By Prof. James Barros (Government). Princeton, N. J.: Princeton University Press, 1965. 339 pp. $7.50.
Professor Barros has written an expert case study in international politics. His case is the Corfu incident of 1923, the first test of the League of Nations by the Fascist dictators. His thesis is that international organizations are as strong and effective as nations, and particularly the major powers, want them to be. His conclusion is that the League, almost from the beginning as the Corfu incident illustrates, did not have the combined support of the major powers and thus was foredoomed as an instrument of collective security and peaceful settlement of disputes.
The Corfu incident broke out with the assassination, in Greece, of General Enrico Feltai and other Italian members of a commission sent to mark the Albanian-Greek border The commission was appointed by the Conference of Ambassadors set up by the allied powers in 1919 to execute the details of treaty settlement after World War I. In response to the murders, Mussolini recently come to power in Italy, forwarded a harsh ultimatum to the Greek government. The ultimatum rejected by Athens, Mussolini proceeded to bombard and occupy Corfu, holding the Greek island as hostage until he received satisfaction of his claims. Professor Barros follows the case from the dispatch of the border commission, through the killings, the Italian action, the attempt by Greece to bring the matter to the League Council as a threat to peace, Italy's success in keeping the affair under the jurisdiction of the Conference Ambas- sadors, the positions of Britain and France during' the delicate negotiations leading to a settlement, and finally the withdrawal of Italian forces from Corfu on the payment of a heavy indemnity by the Greek government.
What makes Professor Barros' study especially significant is the unusually rich documentation he sought out and the judicious use to which he put this material. He has examined the complete diplomatic records for the case in the archives of the League of Nations, the Conference of Ambassadors, and the Italian and Greek foreign offices. He also had access to important private papers of several of the principal British participants. While no French materials were available, a good deal of the French position was evident in the files of other parties.

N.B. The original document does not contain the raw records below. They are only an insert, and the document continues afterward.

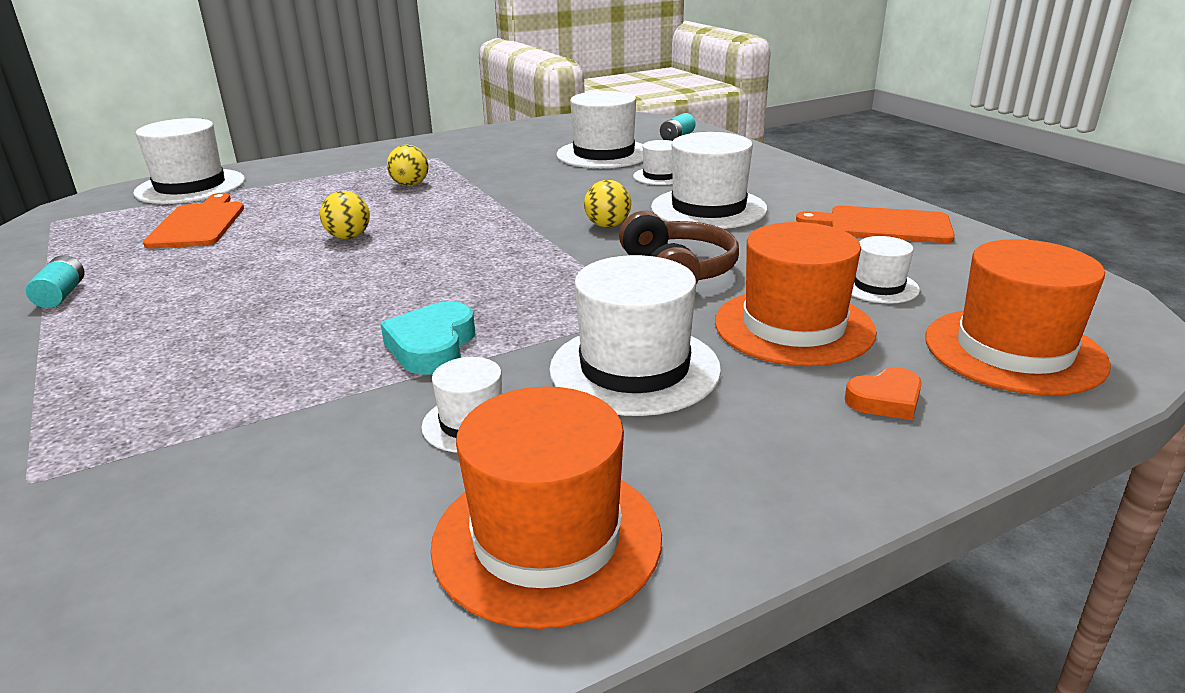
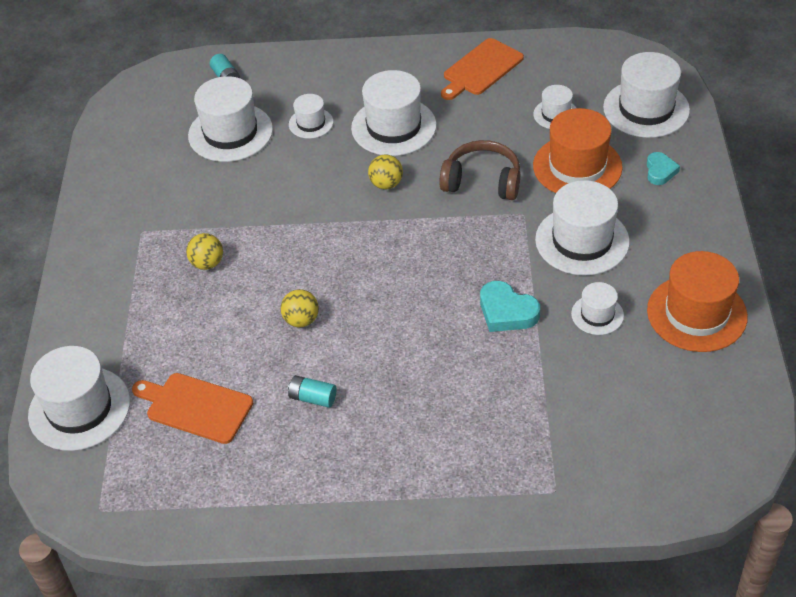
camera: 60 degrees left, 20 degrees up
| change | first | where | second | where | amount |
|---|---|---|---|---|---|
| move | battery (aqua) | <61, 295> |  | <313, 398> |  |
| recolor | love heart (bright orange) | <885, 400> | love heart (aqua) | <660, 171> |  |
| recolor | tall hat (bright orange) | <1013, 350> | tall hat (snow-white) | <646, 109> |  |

The result is a marvelous opportunity to examine the diplomatic process at several levels, the interplay of domestic politics and foreign policy, and the relation of national policies to international institutions. Professor Barros makes the documents speak with little interpretation; he rarely intervenes. But when he does, in his concluding chapter, his analysis is sound. If he emphasizes that policy is made by national governments rather than international organizations, he also suggests that the very presence of League (and today the United Nations) has an effect on the positions of individual states. But what that effect will be is highly dependent on the complex set of factors, domestic and international, in any particular case. The Corfu Incident illuminates these factors in clear detail.